Dans un entretien à Acteurs publics, l’ancien Premier ministre et ancien ministre de l’Intérieur critique vertement l’annonce par l’exécutif de la suppression du statut particulier des préfets. 

Vous avez critiqué la suppression annoncée du corps préfectorale, comme beaucoup d’autres politiques. Pourquoi ? 

L’exécutif multiplie les mauvais signaux, que ce soit à propos de l’annonce de la suppression de l’ENA ou de celle du corps préfectoral. On ne peut que s’interroger sur le moment de ces annonces dans le contexte actuel de mise en cause de l'autorité de l’État et de son affaiblissement. Je sais bien que le gouvernement n’a pas annoncé la suppression de la fonction de préfet mais, encore une fois, le moment politique, moral et éthique n’est pas bien choisi. Au fond, on ne sait pas très bien quel est le sens de ces réformes. S’il s’agit de penser que la haute fonction publique ne peut rester figée dans les formes actuelles d’organisation et de gestion, il n’y a aucun problème. Mais ce sont des sujets inflammables. La volonté de fondre le corps des préfets dans la masse générale de l’administration est une mauvaise décision. 

En quoi la mesure risque-t-elle d’aboutir à un “véritable abaissement de l’État” et à “une mise en cause de notre organisation républicaine”, comme vous l’avez affirmé sur Twitter ?

On abat la colonne vertébrale de l’État et celle du ministère de l’Intérieur. La présence de l’État est demandée et attendue dans les territoires. Certes, personne ne remet en cause l’ancrage territorial des préfets mais cet ancrage est lié à une formation, à un métier. Le risque est d’affaiblir la légitimité de ces représentants de l’État.  

La réforme est “avant tout démagogique”, a estimé votre successeur à Matignon, Bernard Cazeneuve. Partagez-vous son constat ? 

Faute pour l’exécutif d’avoir donné du sens à sa réforme du corps préfectoral, toutes les interprétations sont possibles. Mais il y a effectivement une part de démagogie. L’exécutif veut aller trop vite.
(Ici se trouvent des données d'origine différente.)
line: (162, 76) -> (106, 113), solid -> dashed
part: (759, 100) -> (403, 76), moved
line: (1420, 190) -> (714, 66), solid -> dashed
C’est la même chose que pour l’ENA. Le gouvernement semble s’attaquer à la haute fonction publique pour plaire à un discours très général de remise en cause de l’État et je le regrette. Ce n’est certes pas la première fois qu’un gouvernement le fait. Il faut bien entendu un effort d’ouverture de la haute fonction publique et de ses grands corps. Mais tout cela doit commencer en amont du système scolaire. Pour fonctionner, l’ascenseur social doit démarrer au rez-de-chaussée et pas en haut de la pyramide. Le gouvernement avance aussi l’idée de s’éloigner de nominations politiques via la fonctionnalisation des préfets. Un argument qui est loin de fonctionner, à raison. 
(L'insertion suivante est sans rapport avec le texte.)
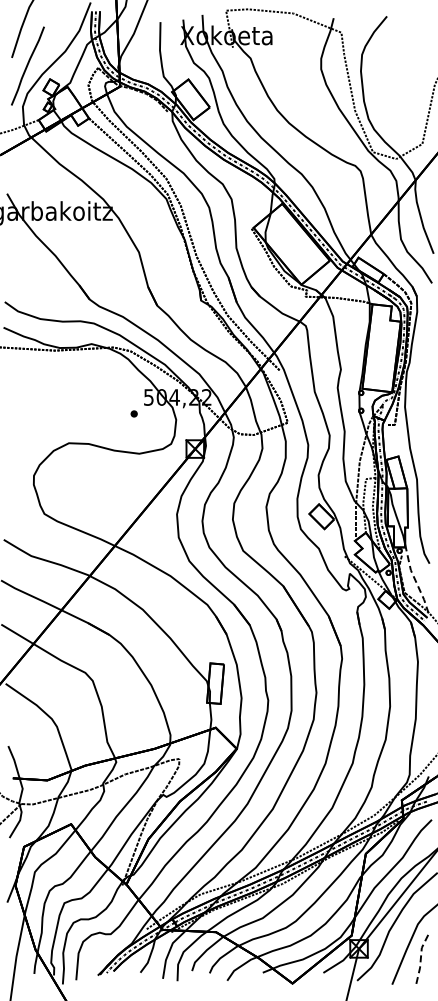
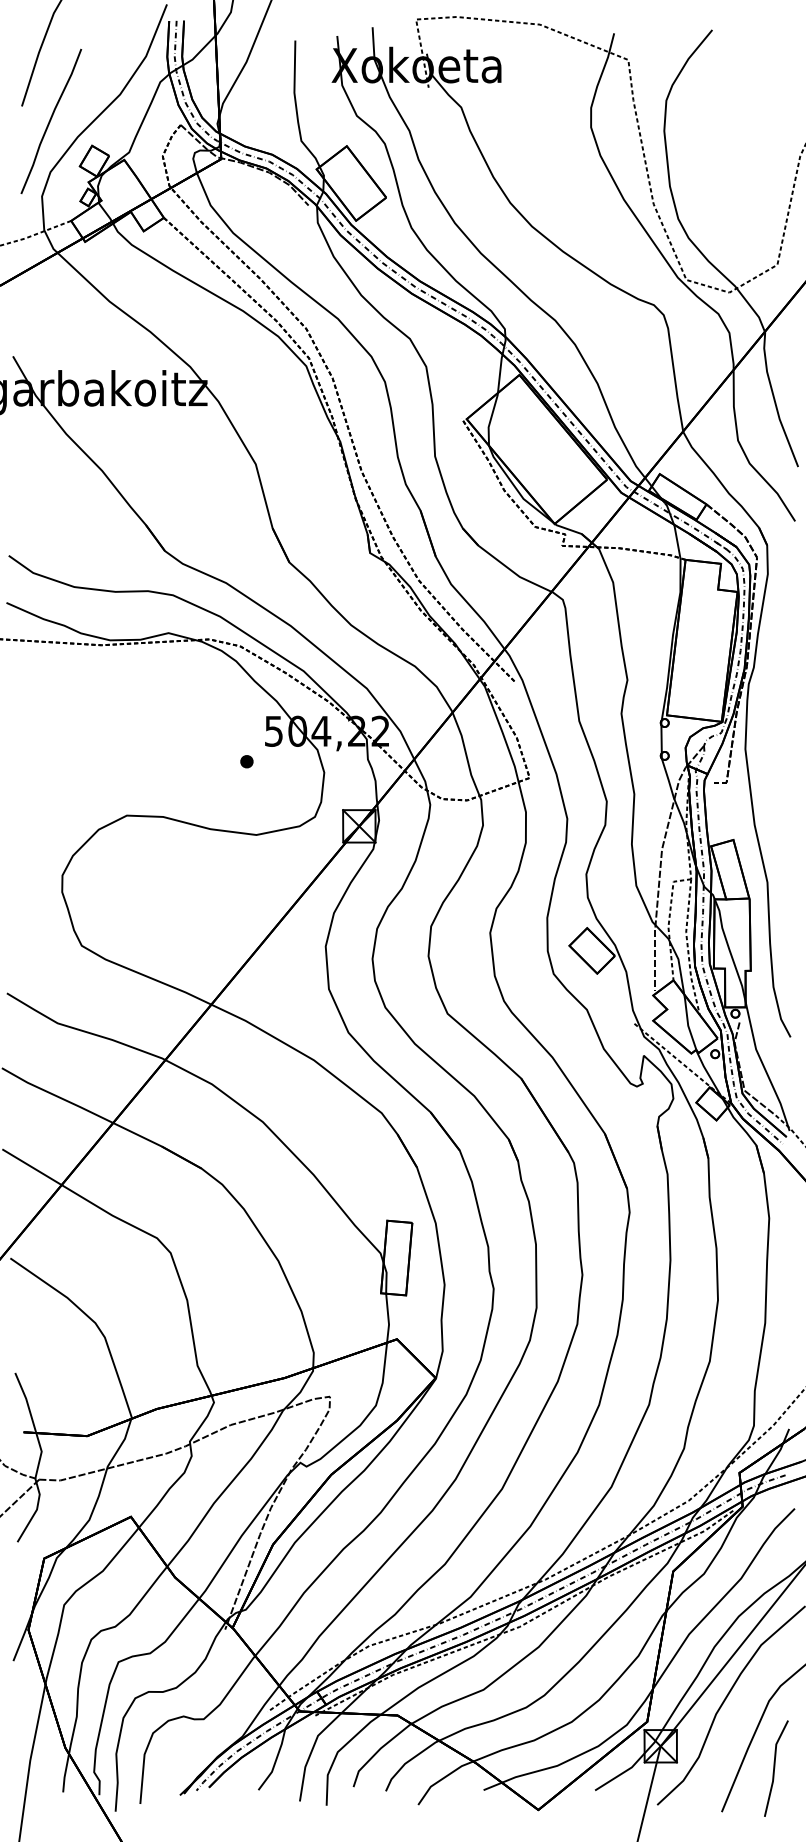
line: (415, 580) -> (764, 1068), dashed -> solid
line: (420, 960) -> (773, 1767), dashed -> solid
En 2014, dans votre réponse à un référé critique de la Cour des comptes sur la gestion des préfets, vous préconisiez pourtant la création d’un corps d’emplois fonctionnels pour pourvoir les postes de préfets territoriaux...

L’idée n’était pas à proprement parler de supprimer le corps des préfets et encore moins de remettre en cause leur fonction. Nous avions esquissé l’hypothèse de la création d’un cadre d’emplois fonctionnels destiné à pourvoir des postes de préfets territoriaux. Avec comme objectifs de redonner des marges de manœuvre dans la gestion des préfets, de renforcer l’ouverture de ces postes et d’assurer des parcours de carrière intéressants aux hauts fonctionnaires de la Place Beauvau. La mesure aurait supposé de créer un corps unique de hauts fonctionnaires du ministère de l’Intérieur comme celui des ministres plénipotentiaires du Quai d’Orsay. 

Pourquoi cette réflexion a-t-elle finalement été abandonnée ? 

Je venais récemment d’arriver à Matignon. La Cour des comptes nous interpellait sur des vrais sujets comme la brièveté des affectations, la question des préfets hors cadre et des préfets chargés d’une mission de service public ou encore l’idée d’un cadre d’emplois fonctionnels. Mais, très honnêtement, je n’aurai pas répondu de la même façon à ce référé un an ou deux ans après. C’était dans le contexte de ce référé que j’avançais ces propositions et pas dans un débat général autour d’un spoil system à la française. Un système qui ne correspond pas à l’esprit de notre État républicain mais qui, malheureusement, semble être en filigrane du projet de suppression de l’ENA et du corps préfectoral. Ce sont des réformes qui, très vite, ne s’imposent pas à celui qui croit que l’État est fondamental et qui sait que le rôle des préfets est fondamental tout comme leur capacité à résister à tout ce qui mine notre identité et l’histoire de notre Nation. Ce n’est pas le moment d’inquiéter. C’est le moment de conforter et de rassurer. 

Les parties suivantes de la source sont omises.